As someone mentionned the MMX unit share transistors with the FP unit, thus making a deep performance penalty when switching from the MMX mode to the FP mode. If my memory is correct SSE2 don't have this problem.

But the problem of the X86 is MMX, MMX2, 3DNOW, SSE, SSE2. What a nightmare for the programmers.In the contrary Altivec is a unique set of 162 instructions on 128 bits, offered in nearly all the macs, at the exception of the ibook, who give a good bump in multimedia performance.

Both Intel and AMD should start the SIMD unit from scratch, and make one like altivec, and send MMX and consorts to hell. Luckily for the Mac supporters, there is only a tiny chance that it will occur. MMX at the beginning was essentially a marketing trick from Intel. AMD replied with his 3D now instructions, then there where SSE, SSE 2 ... , all marketings trick in order to gain an advantage. The result : no clear norm (even if the majority of the stuff is from Intel), and no unity. I am ready to bet , that it won't change since the end of the X86 aera.

programmer · July 12, 2003 8:01AM

Quote:

Originally posted by OverToasty

... but if the ISA's no biggie, why the earlier Vitriol Mr P.?

I'm not sure what you mean -- I suspect you are reading more vitriol into your reading than I am putting into my writing. At least when it comes to performance...

The x86 ISA is a hacked, and awkwardly designed (if you can even use the word "designed") mess. It galls me that people refer to things like Apple's DDR solution as a "hack" and yet accept the x86 as it is. I much prefer programming on the PowerPC as compared to the x86, especially if I have to do something in floating point or SIMD. It is far more elegant, orthogonal, predictable and understandable so the human side of the design is far and away superior to the swamp that is the x86-ISA. And AMD's 64-bit extensions (not to mention the 4+ SIMD extensions!!!) just make a bad situation worse, whereas the PowerPC ISA was designed as 64-bit with a 32-bit subset from day one, and has been extended once to add SIMD in an elegant and powerful way. But this is something only a programmer cares about... the end user really just cares about price/performance and compatibility (the latter has always been the pillar of x86's strength).

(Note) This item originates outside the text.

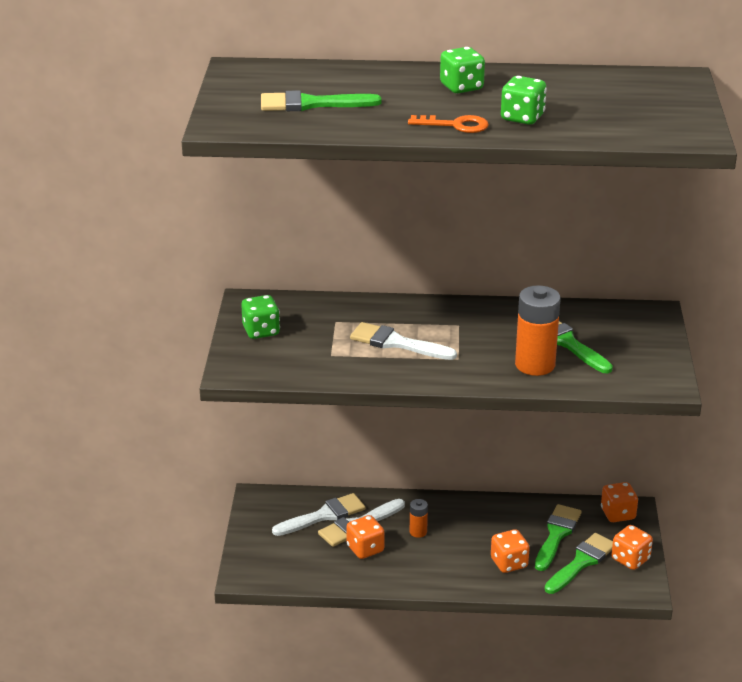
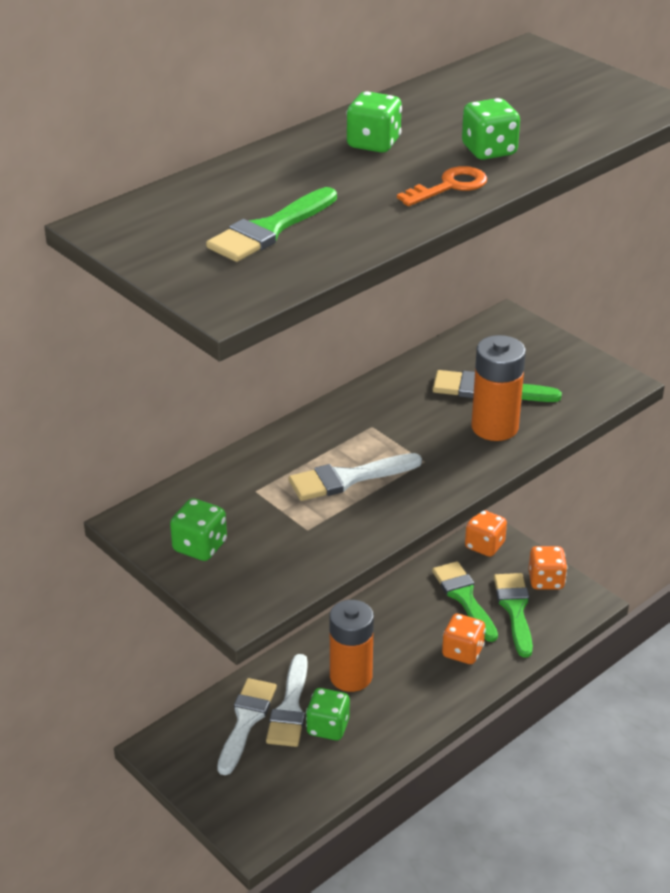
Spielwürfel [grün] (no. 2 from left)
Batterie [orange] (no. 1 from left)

zapchud · July 12, 2003 8:18AM

Quote:

Originally posted by Powerdoc

As someone mentionned the MMX unit share transistors with the FP unit, thus making a deep performance penalty when switching from the MMX mode to the FP mode. If my memory is correct SSE2 don't have this problem.

SSE2 indeed has these problems. It's shared with the FPU's on the P4, and yes, it's a penalty, especially if you want to optimize just parts of crucial code for SSE2, and let the rest of it be FPU, and optimize that, to ensure the code runs well on more than just the P4. Then the P4 cannot execute the code in parallel, and some of the point of SIMD is lost, IMO

rickag · July 12, 2003 12:19PM

THT and Programmer

Thanks for the information and drat, I thought maybe there was more the the translation to µops than there apparently is. Especially concerning

Quote:

:Originally posted by rickag

If Intel is moving toward more parallelism with instructions, for example hyperthreading, might the need for storing and correctly matching retired reassembled µops become an issue?

THT: Can't answer the other questions, but for this one no.

overtoasty · July 12, 2003 4:38PM

Quote:

Originally posted by Programmer

The x86 ISA is a hacked, and awkwardly designed (if you can even use the word "designed") mess. It galls me that people refer to things like Apple's DDR solution as a "hack" and yet accept the x86 as it is. I much prefer programming on the PowerPC as compared to the x86, especially if I have to do something in floating point or SIMD. It is far more elegant, orthogonal, predictable and understandable so the human side of the design is far and away superior to the swamp that is the x86-ISA.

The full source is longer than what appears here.